Here is a complete example from `generic_diffusers.py`, which is able
to load several different diffusers types:
```
from pathlib import Path
from typing import Optional
from invokeai.backend.model_manager import (
AnyModel,
BaseModelType,
ModelFormat,
ModelRepoVariant,
ModelType,
SubModelType,
)
from ..load_base import AnyModelLoader
from ..load_default import ModelLoader
@AnyModelLoader.register(base=BaseModelType.Any, type=ModelType.CLIPVision, format=ModelFormat.Diffusers)
@AnyModelLoader.register(base=BaseModelType.Any, type=ModelType.T2IAdapter, format=ModelFormat.Diffusers)
class GenericDiffusersLoader(ModelLoader):
"""Class to load simple diffusers models."""
def _load_model(
self,
model_path: Path,
model_variant: Optional[ModelRepoVariant] = None,
submodel_type: Optional[SubModelType] = None,
) -> AnyModel:
model_class = self._get_hf_load_class(model_path)
if submodel_type is not None:
raise Exception(f"There are no submodels in models of type {model_class}")
variant = model_variant.value if model_variant else None
result: AnyModel = model_class.from_pretrained(model_path, torch_dtype=self._torch_dtype, variant=variant) # type: ignore
return result
```
Note that a loader can register itself to handle several different
model types.

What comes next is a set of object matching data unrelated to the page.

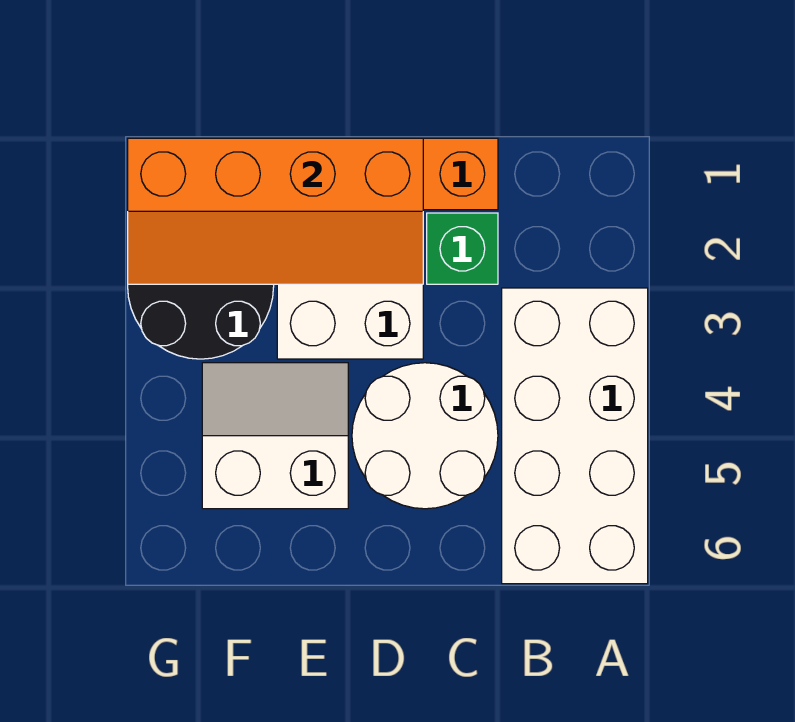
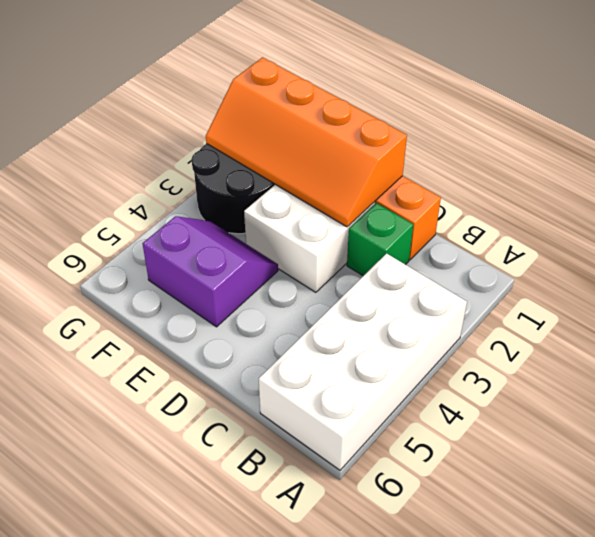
white round brick C4:D5 level 1 -> none
white slope E4:F5 level 1 top 5 -> purple slope E4:F5 level 1 top 5

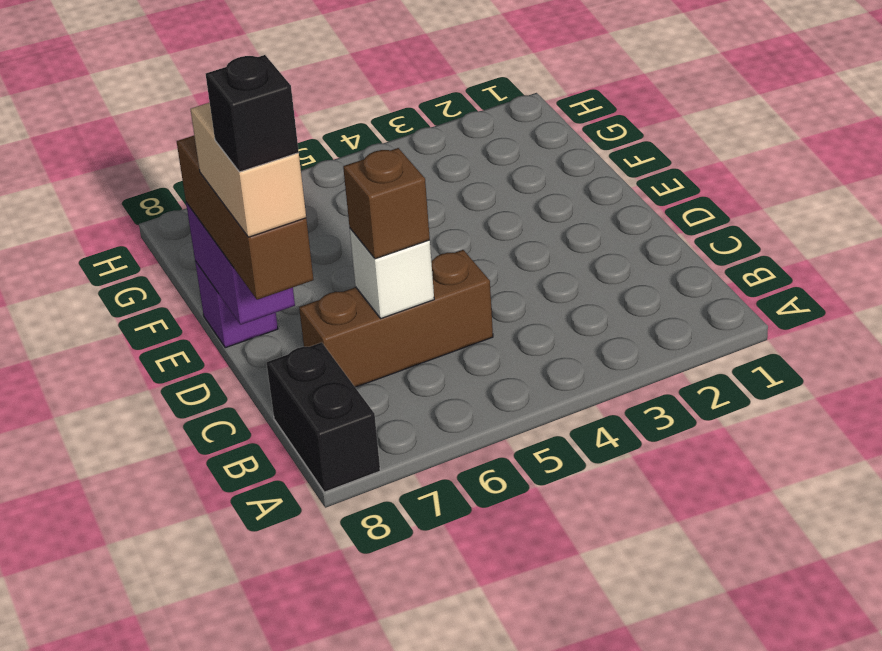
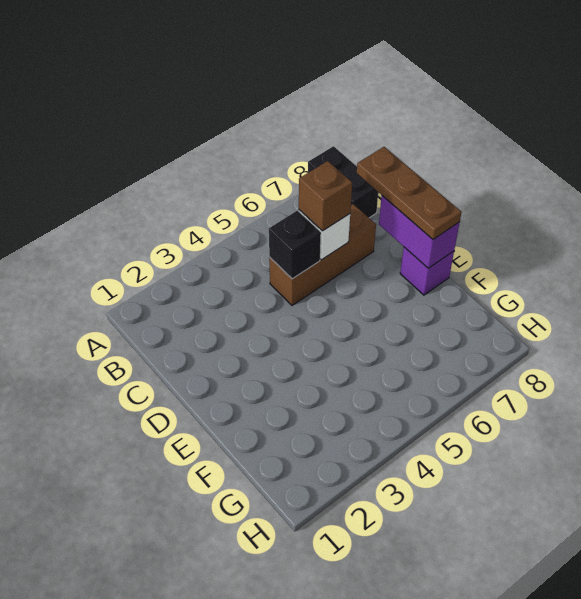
brown brick C8:E8 level 3 -> brown plate C8:E8 level 3
tan brick C8:D8 level 4 -> none
black brick C8 level 5 -> black brick C5 level 2

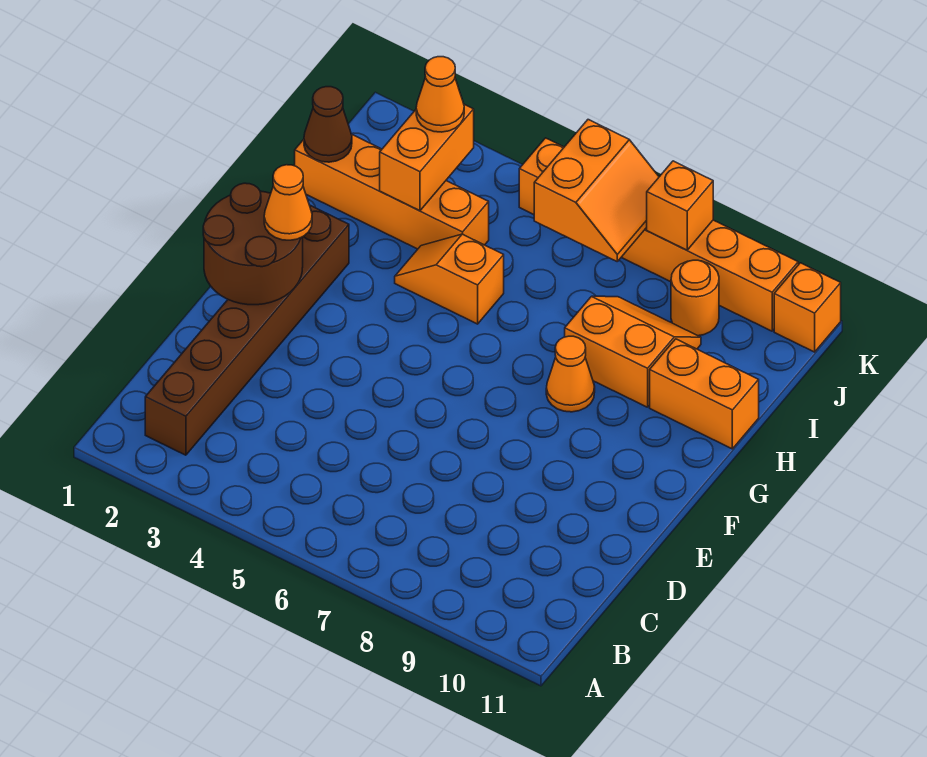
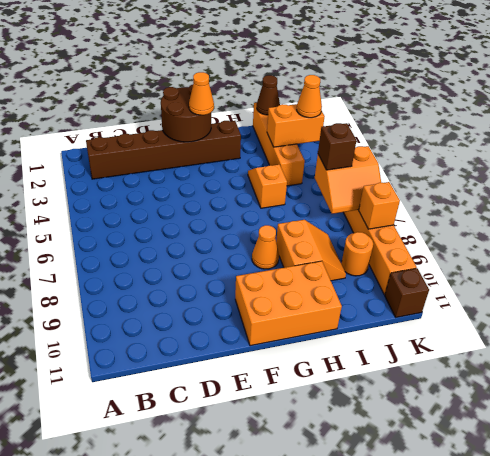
orange brick H10:H11 level 1 -> orange brick F10:H11 level 1
none -> brown brick J6 level 3
orange brick K11 level 1 -> brown brick K11 level 1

An exception will be raised if more than one loader tries
to register the same model type.
#### Conversion
Some models require conversion to diffusers format before they can be
loaded. These loaders should override two additional methods:
```
_needs_conversion(self, config: AnyModelConfig, model_path: Path, dest_path: Path) -> bool
_convert_model(self, config: AnyModelConfig, model_path: Path, output_path: Path) -> Path:
```
The first method accepts the model configuration, the path to where
the unmodified model is currently installed, and a proposed
destination for the converted model. This method returns True if the
model needs to be converted. It typically does this by comparing the
last modification time of the original model file to the modification
time of the converted model. In some cases you will also want to check
the modification date of the configuration record, in the event that
the user has changed something like the scheduler prediction type that
will require the model to be re-converted. See `controlnet.py` for an
example of this logic.
The second method accepts the model configuration, the path to the
original model on disk, and the desired output path for the converted
model. It does whatever it needs to do to get the model into diffusers
format, and returns the Path of the resulting model. (The path should
ordinarily be the same as `output_path`.)